Home Vita della chiesa Pace: dire “a me che importa” è contraddire il Vangelo

Pace: dire “a me che importa” è contraddire il Vangelo

“Non più schiavi , ma fratelli” recita lo striscione con cui una decina di ragazzi africani del progetto Sprar (richiedenti Asilo) stanno aprendo la Marcia per la Pace che da quattro anni si svolge a Rimini il primo giorno dell’anno. È il titolo e il tema del messaggio di papa Francesco per questo inizio 2015, messaggio che, nelle parrocchie dei capoluoghi di Comune, i parroci hanno consegnato ai Sindaci.
La Marcia è proposta dalla comunità Papa Giovanni XXIII e dal Coordinamento dei gruppi per la pace. Aderiscono il Masci (che porta la fiamma di Betlemme), i Focolarini ed altri gruppi e associazioni. Poco dietro un altro striscione in inglese e italiano, portato dagli ospiti stranieri dell’Hotel Royal di Cattolica (fatto oggetto nei giorni scorsi di contestazioni da gruppi di estrema destra), appare fin troppo dolce rispetto alla denuncia del Papa:“400 anni fa gli occidentali aprirono questa strada per l’Africa, portarono i nostri avi in occidente illegalmente. Adesso abbiamo bisogno della loro protezione”. Qualcuno con giusta malizia nota che al posto di “portarono” era più corretto scrivere “deportarono”…
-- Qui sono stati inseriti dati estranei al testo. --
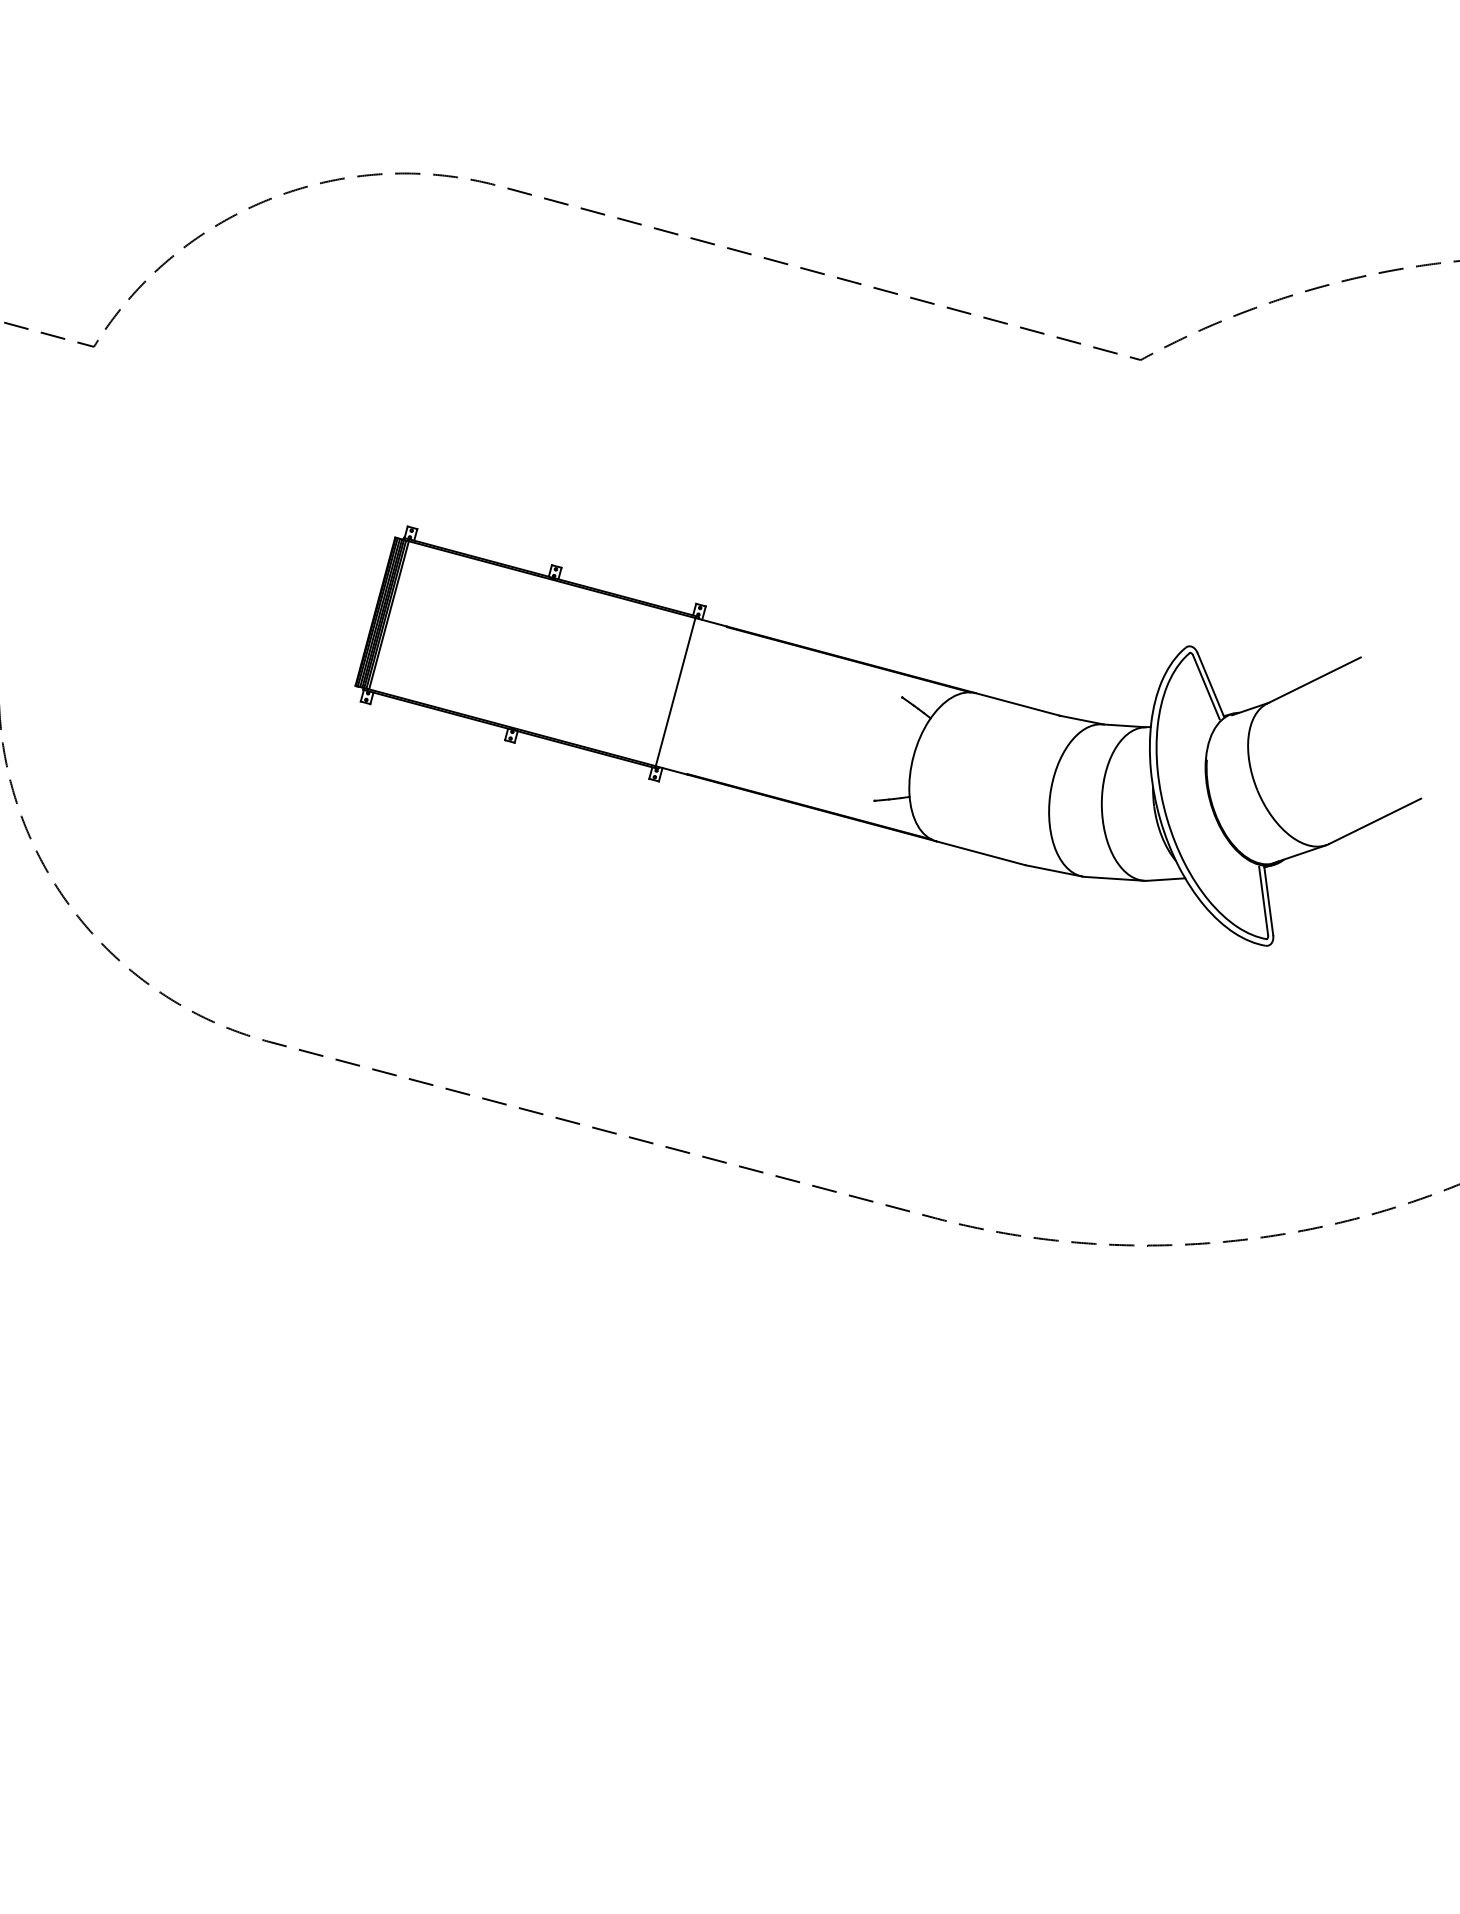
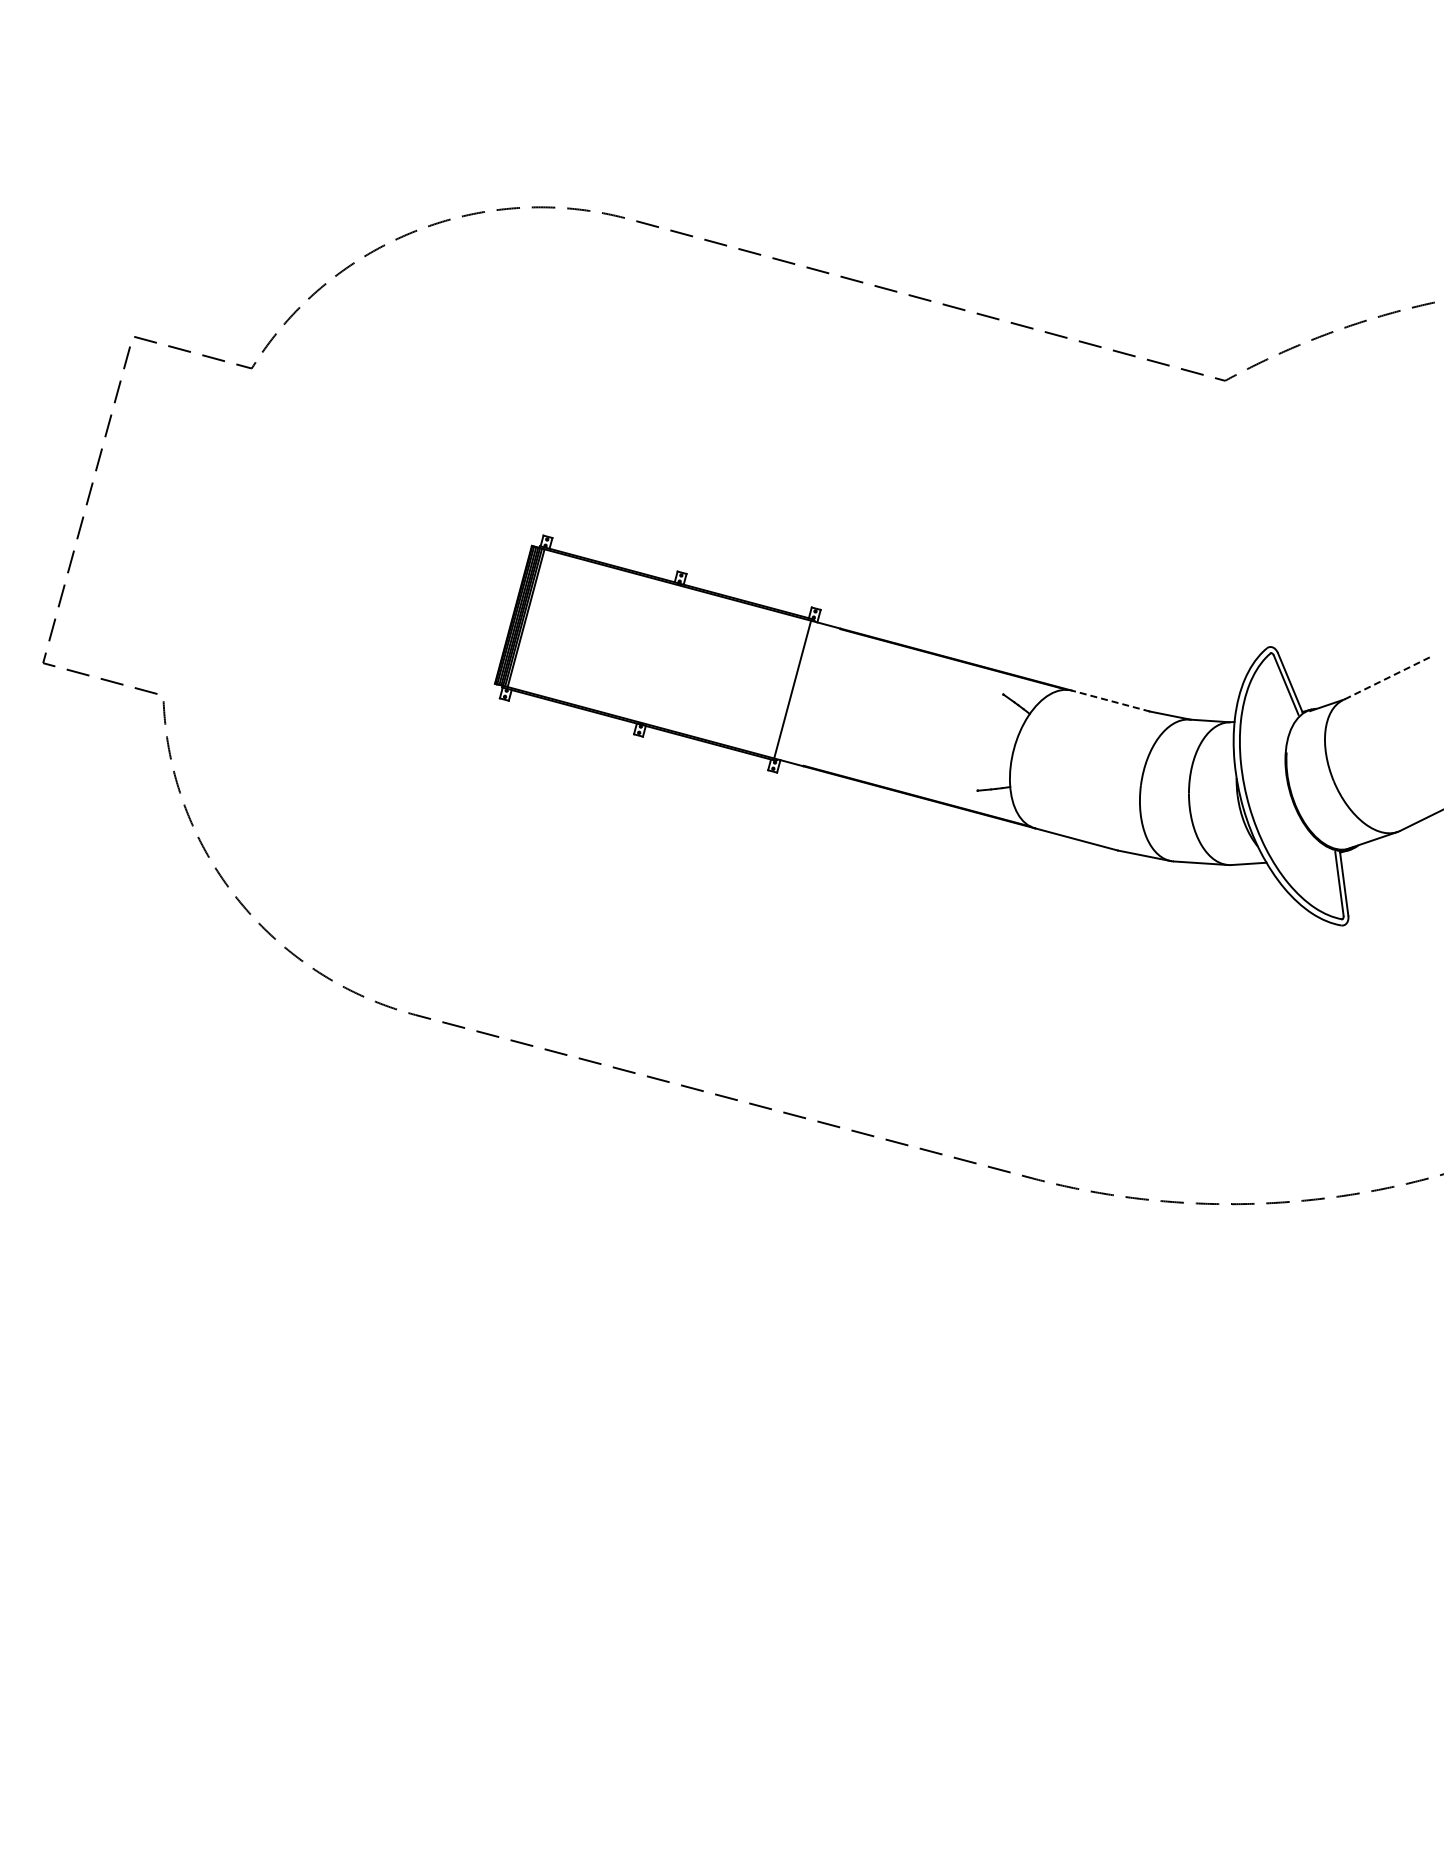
line: (1313, 681) -> (1385, 679), solid -> dashed
line: (1018, 704) -> (1111, 701), solid -> dashed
L’appuntamento è per le 15, ma la gente si aggiunge nel percorso ai partecipanti alla marcia fino alle 17, quando il cammino si conclude davanti al Duomo. Difficile quantificare il numero di chi ha scelto di marciare, perché molte persone si aggregano, ma scelgono di fare solo un pezzo di strada insieme al corteo, anche perché Il freddo è intenso. Ci sono giovani e anziani, famiglie e immigrati.
Brani del messaggio del Papa segnano il cammino e la riflessione. Sono parole forti “Penso alle condizioni di vita di molti migranti che, nel loro drammatico tragitto soffrono la fame, vengono privati della libertà, spogliati dei loro beni o abusati fisicamente e sessualmente”. A dare carne a queste parole la testimonianza di un giovane africano che racconta il lungo cammino, attraverso privazioni, minacce, verso una terra di libertà. Quest’anno il percorso della marcia è essenziale. Da san Nicolò alla stazione, a piazza Tre Martiri, poi piazza Cavour. La accompagnano canti che intendono “accendere la Pace”. Sono per lo più spirituals e canzoni del movimento pacifista internazionale. In piazza interviene Giorgio Beretta, della Rete italiana per Disarmo che introduce il secondo tema della marcia, quello più politico: la rinuncia alle armi.“La guerra è una follia”: il messaggio del Papa al Sacrario militare di Redipuglia risuona in piazza “A me che importa? È esattamente l’opposto di quello che chiede Gesù nel Vangelo”. Le tuonanti parole di papa Francesco sembrano una citazione de l’ “I care” ( a me importa) di don Milani… “Occorre saper scegliere la Pace anche con dei no” dice Antonio De Filippis, fra gli animatori di Operazione Colomba.
Il corteo riparte: via Sigismondo, via Garibaldi, poi di nuovo piazza Tre Martiri, ormai ricolma di riminesi in passeggiata che guardano senza troppo capire quel che accade. Conclusione davanti al Duomo “per abbracciare lo stesso Padre”. Gli interventi del vescovo Francesco e della vicesindaco Gloria Lisi sono brevi. Il freddo ha decimato i partecipanti, riscaldati, ma solo nel cuore, da un canto e da una danza africana, al ritmo dei tamburi. “Se siamo qui è perché crediamo che è possibile vivere da fratelli. – dice mons. Lambiasi – Perché siamo figli dello stesso padre. Lui è padre e non ci vuole schiavi, neanche di Dio, ma figli, quindi fratelli fra di noi. Quattro le condizioni come le lettere che compongono la parola : p come pasqua; come alleanza, io e te insieme, il noi; c come convivialità, le differenze possono convivere come in un coro che ha voci diverse; e com esodo, cammino, Dio è sempre in cammino. Un sogno fatto da uno solo – ha concluso il Vescovo – è un ‘utopia, un sogno condiviso si trasforma in profezia”.